The disaster at the Fukushima nuclear power plant justifiably took centre stage in domestic and international coverage of the earthquake and tsunami. But this overshadowed notable successes in Japan's emergency preparedness. Foreign reporting of the earthquake's impact on the capital, Tokyo, focused on the 'scary swaying of skyscrapers' without any reference to the fact that that was precisely what they were designed to do. Most importantly, none of them collapsed. Lost in the understandable sensationalism of the moment were the strict building codes introduced in Japan after the earthquake that destroyed much of Kobe in 1995, killing 6,600 people.
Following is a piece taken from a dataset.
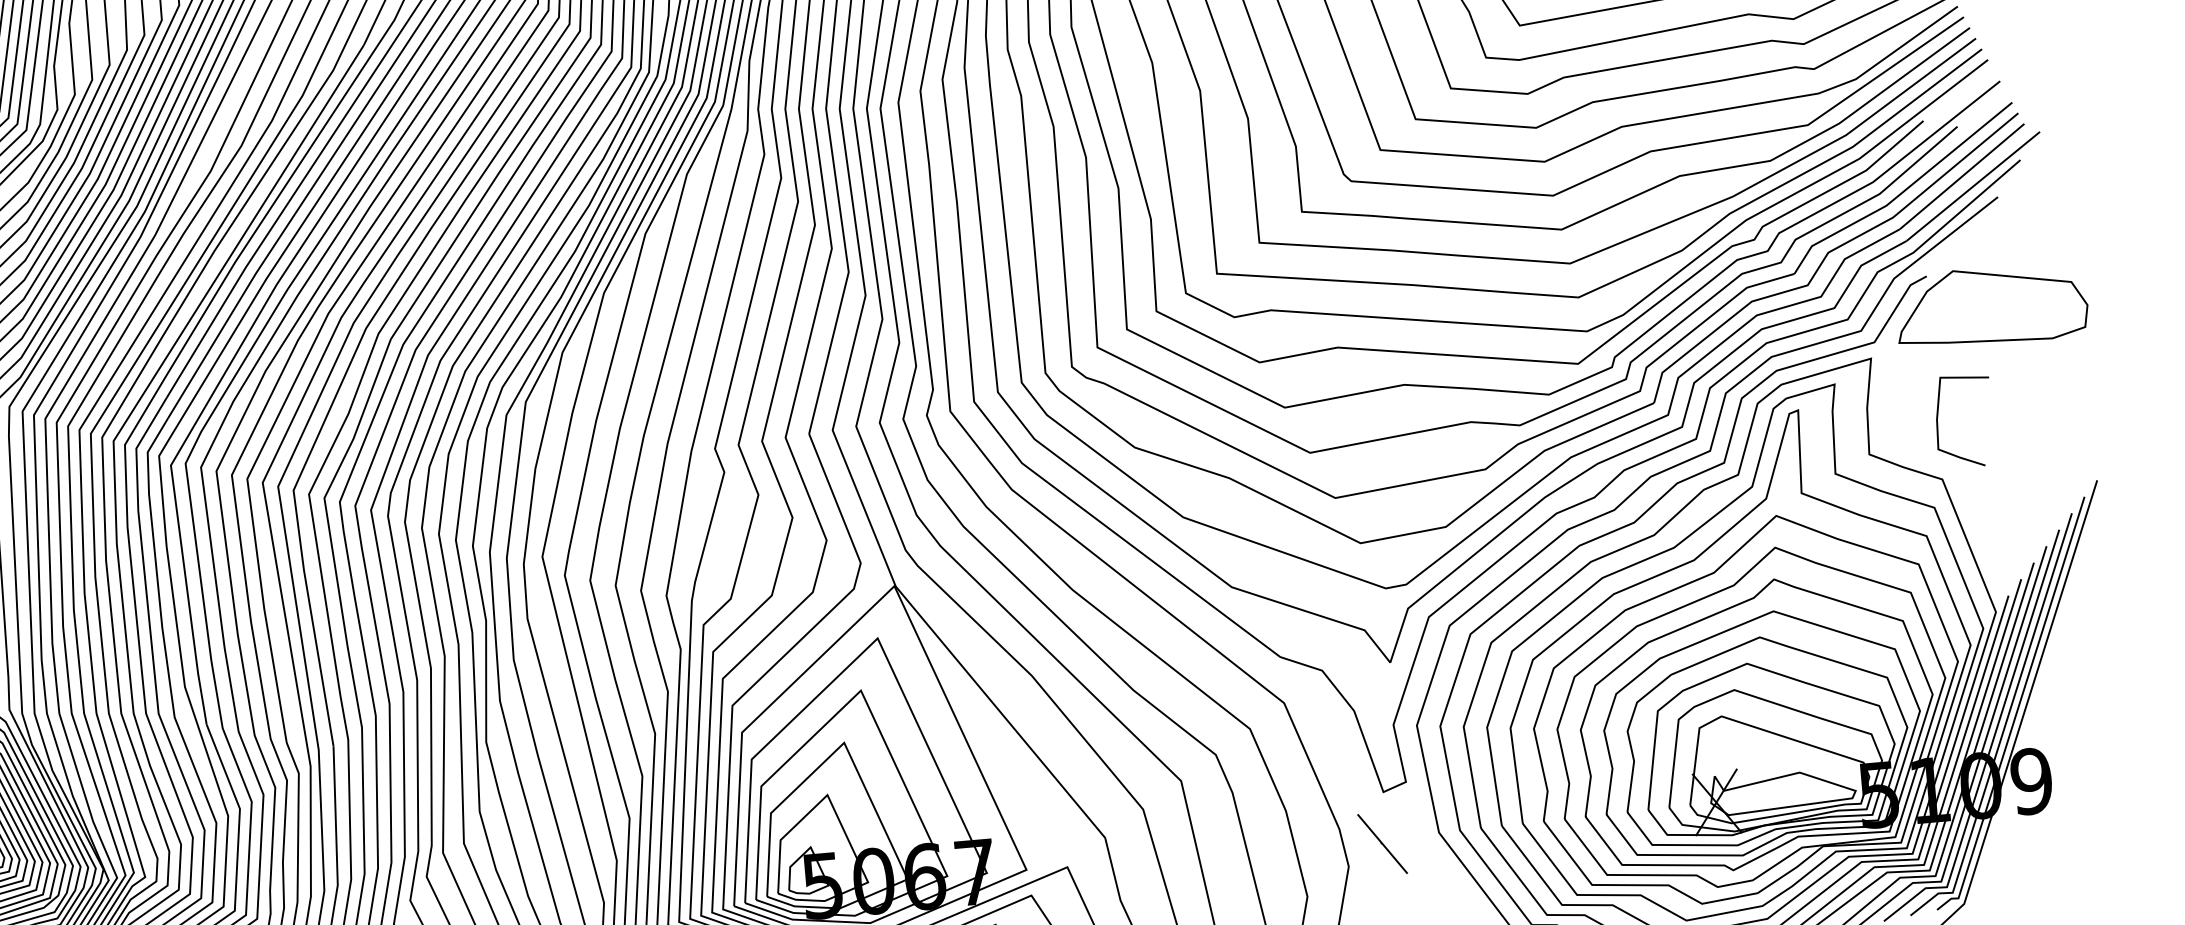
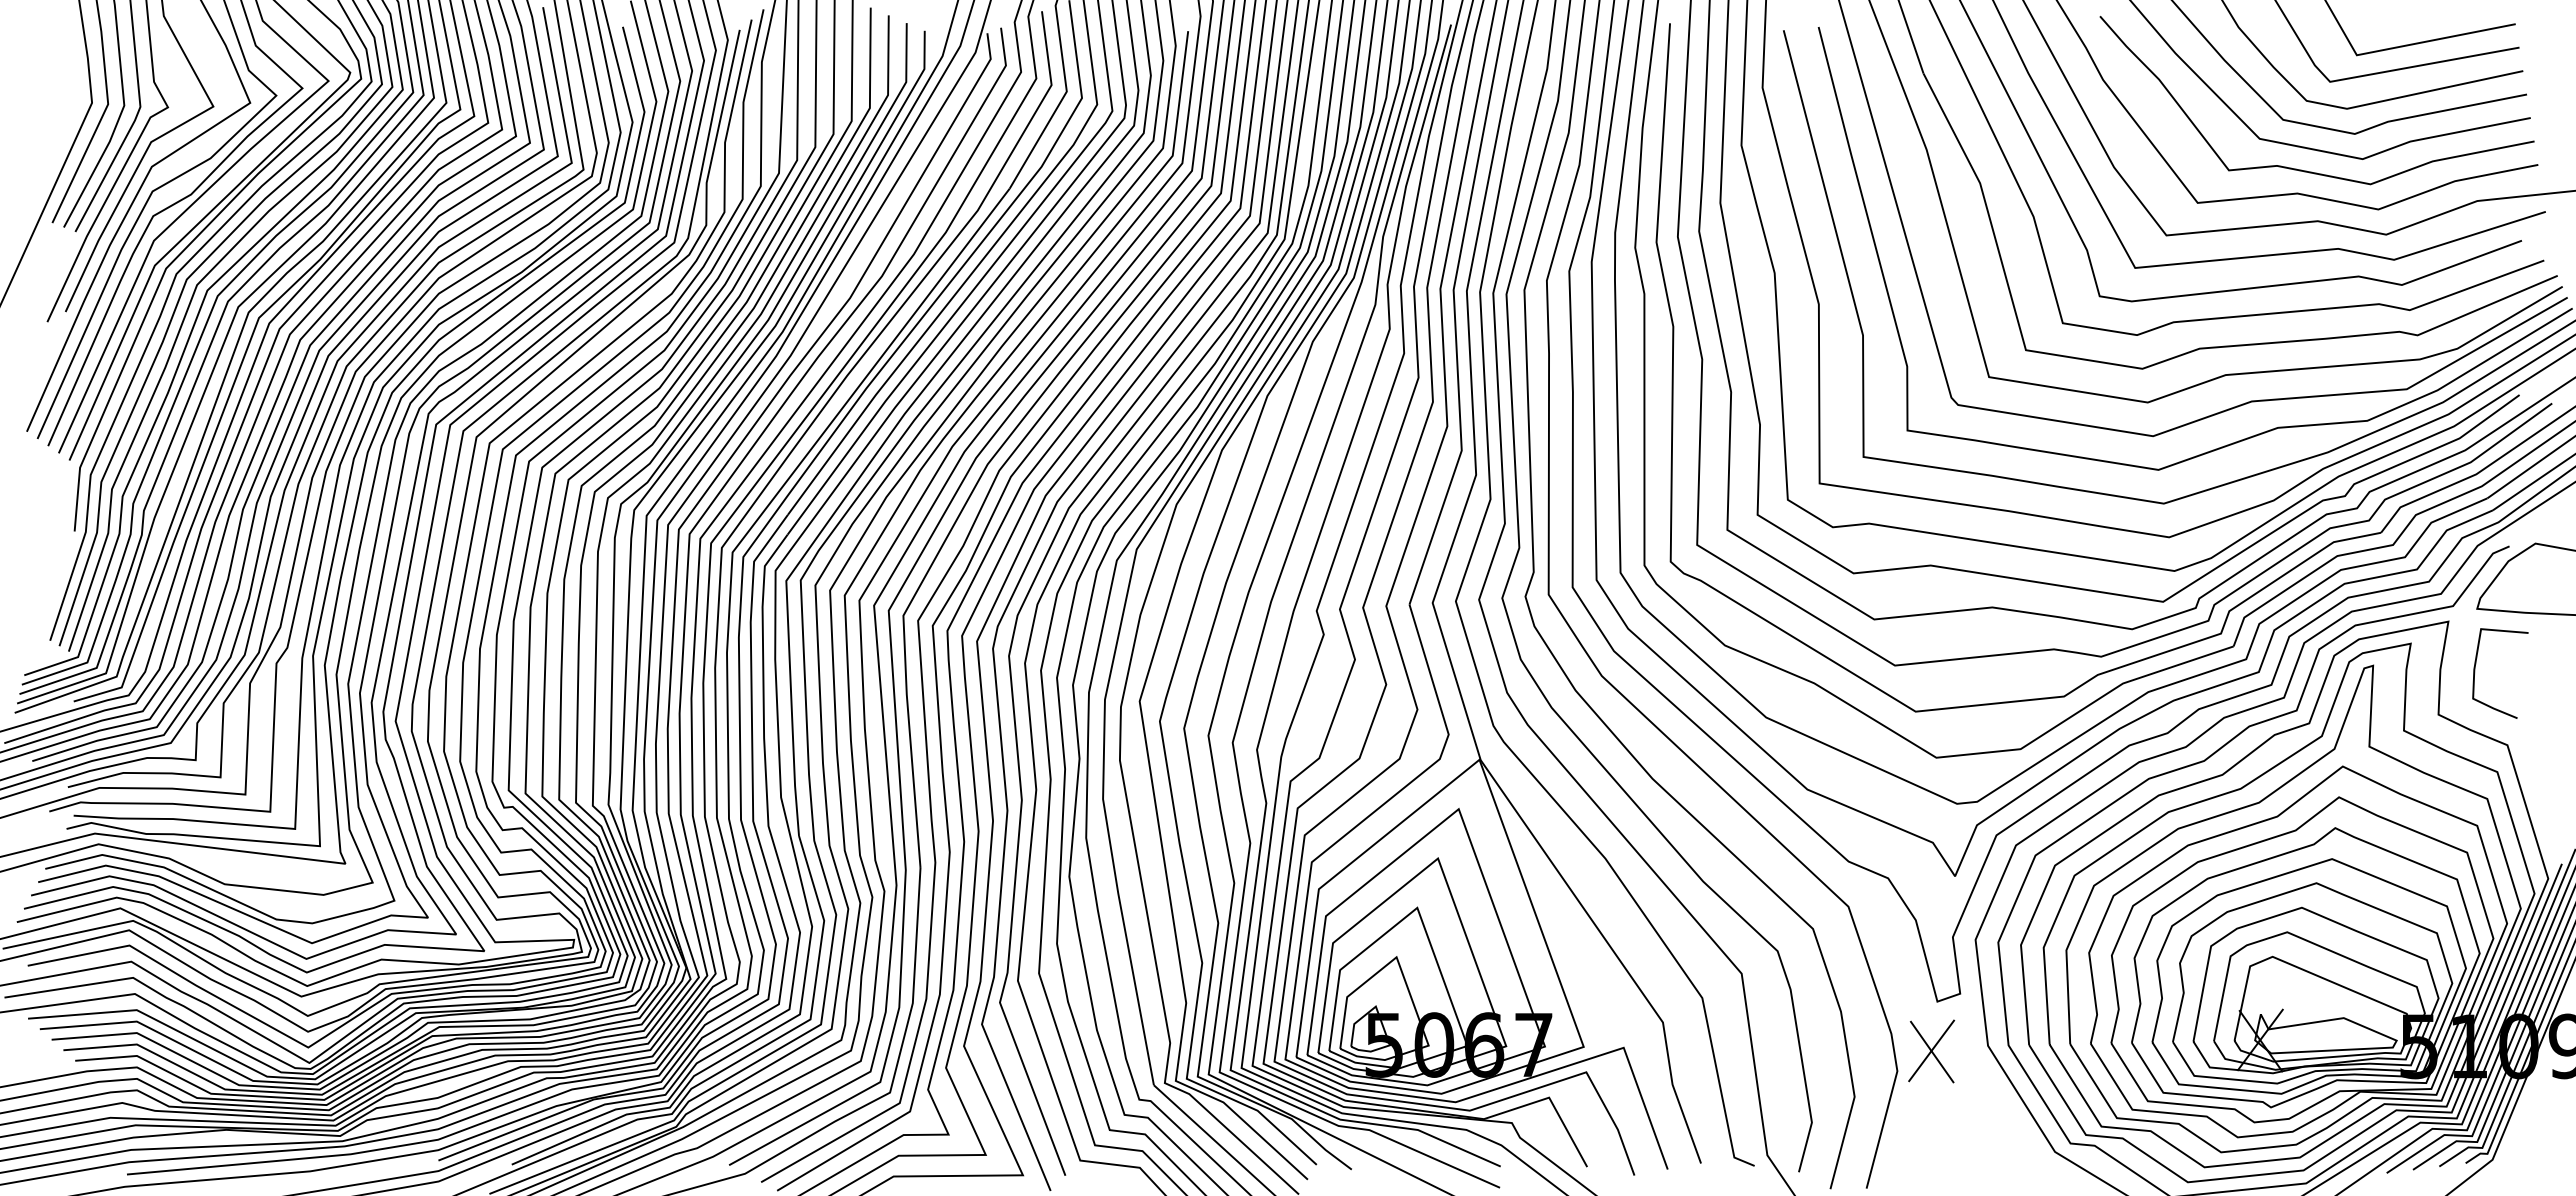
curve: (1938, 423) -> (2475, 673), moved
line: (1381, 842) -> (1931, 1050), added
Those same codes were responsible for minimal damage to new buildings – whether houses or high-rises – along the northern Honshu coastline that bore the brunt of the magnitude 9.00 earthquake on March 11 and the tsunami that followed just under an hour later. Also lost in coverage of that day's events was a major achievement of Japanese engineering: construction of an elaborate system of seabed breakwaters offshore from ports, harbours and population centres along that same tsunami-prone coastline. Each of these giant underwater structures, created by using 10,000-tonne reinforced concrete caissons specially designed for each site, was positioned to disrupt the three or four 'pre-waves' before the tsunami itself struck. The aim – to generate significant water turbulence to mitigate the momentum of the giant wave itself.
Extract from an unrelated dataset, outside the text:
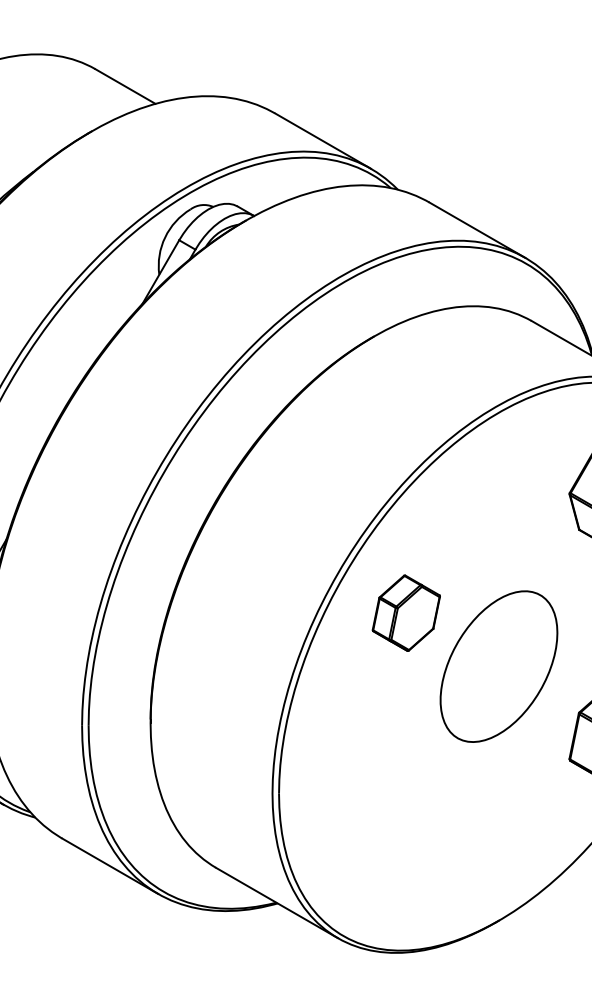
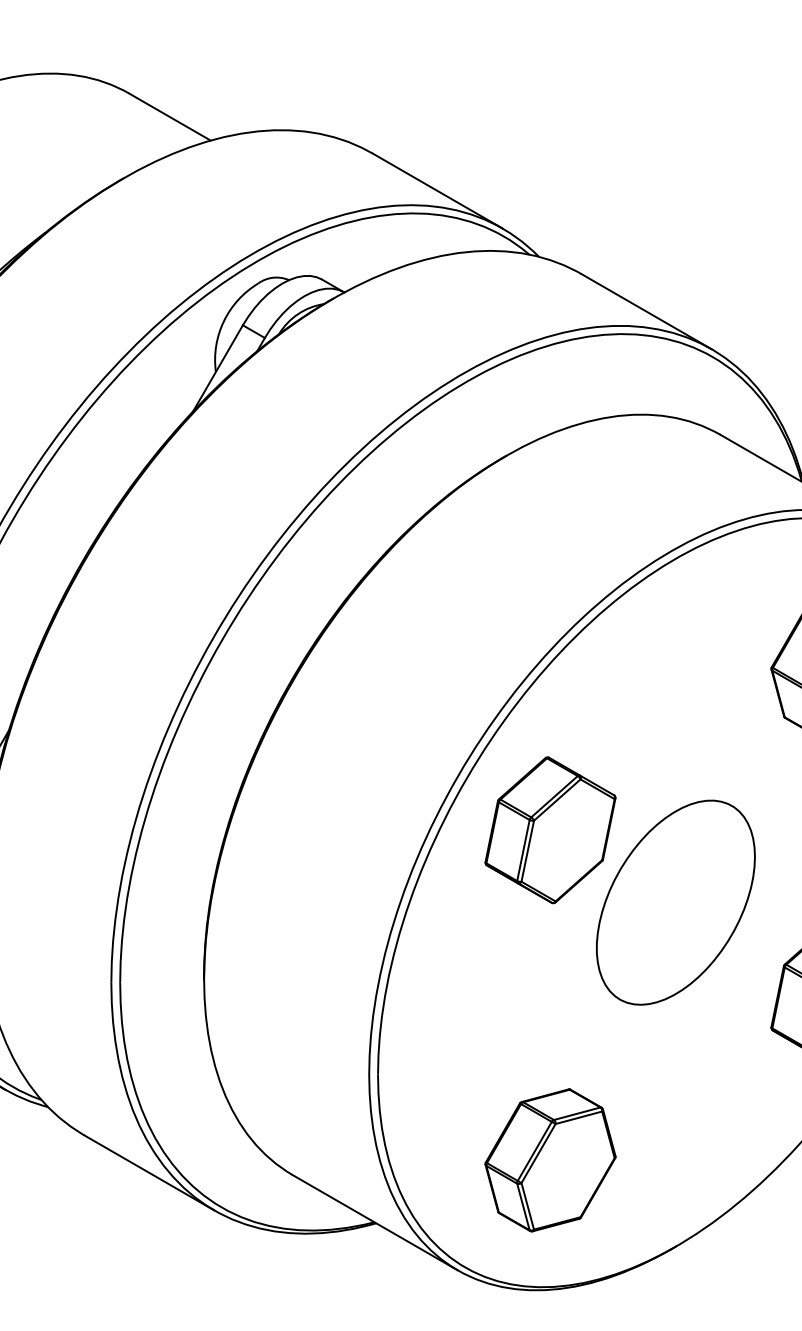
part: (406, 613) -> (550, 830), size x1.43
part: (406, 857) -> (550, 1160), added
As these installations were put in place, each in accordance with extensive historical data from similar waves over the past thousand years, local communities were briefed on the purpose of the exercise. No structure, it was explained – be it on the seabed or in the form of onshore protective walls – could save their homes from destruction. What the breakwaters could do, however, was to buy extra time for residents to flee to high ground. This is exactly what happened on March 11, with valuable minutes helping people reach safety. That vital margin of time came on top of warnings provided by seismologists immediately before the quake struck, coupled with the traditional awareness that a powerful offshore earthquake would inevitably be followed by a massive wave. A government tsunami research institute south of Tokyo, where the breakwaters were designed, had long studied this eternal threat to the country and how the human toll could be minimised.
There is much more about the real Japan that needs to be known. Catch-phrases like 'the Japanese economy's two lost decades' do nothing to inform Australians of the truth about one of their most important trading partners and close allies.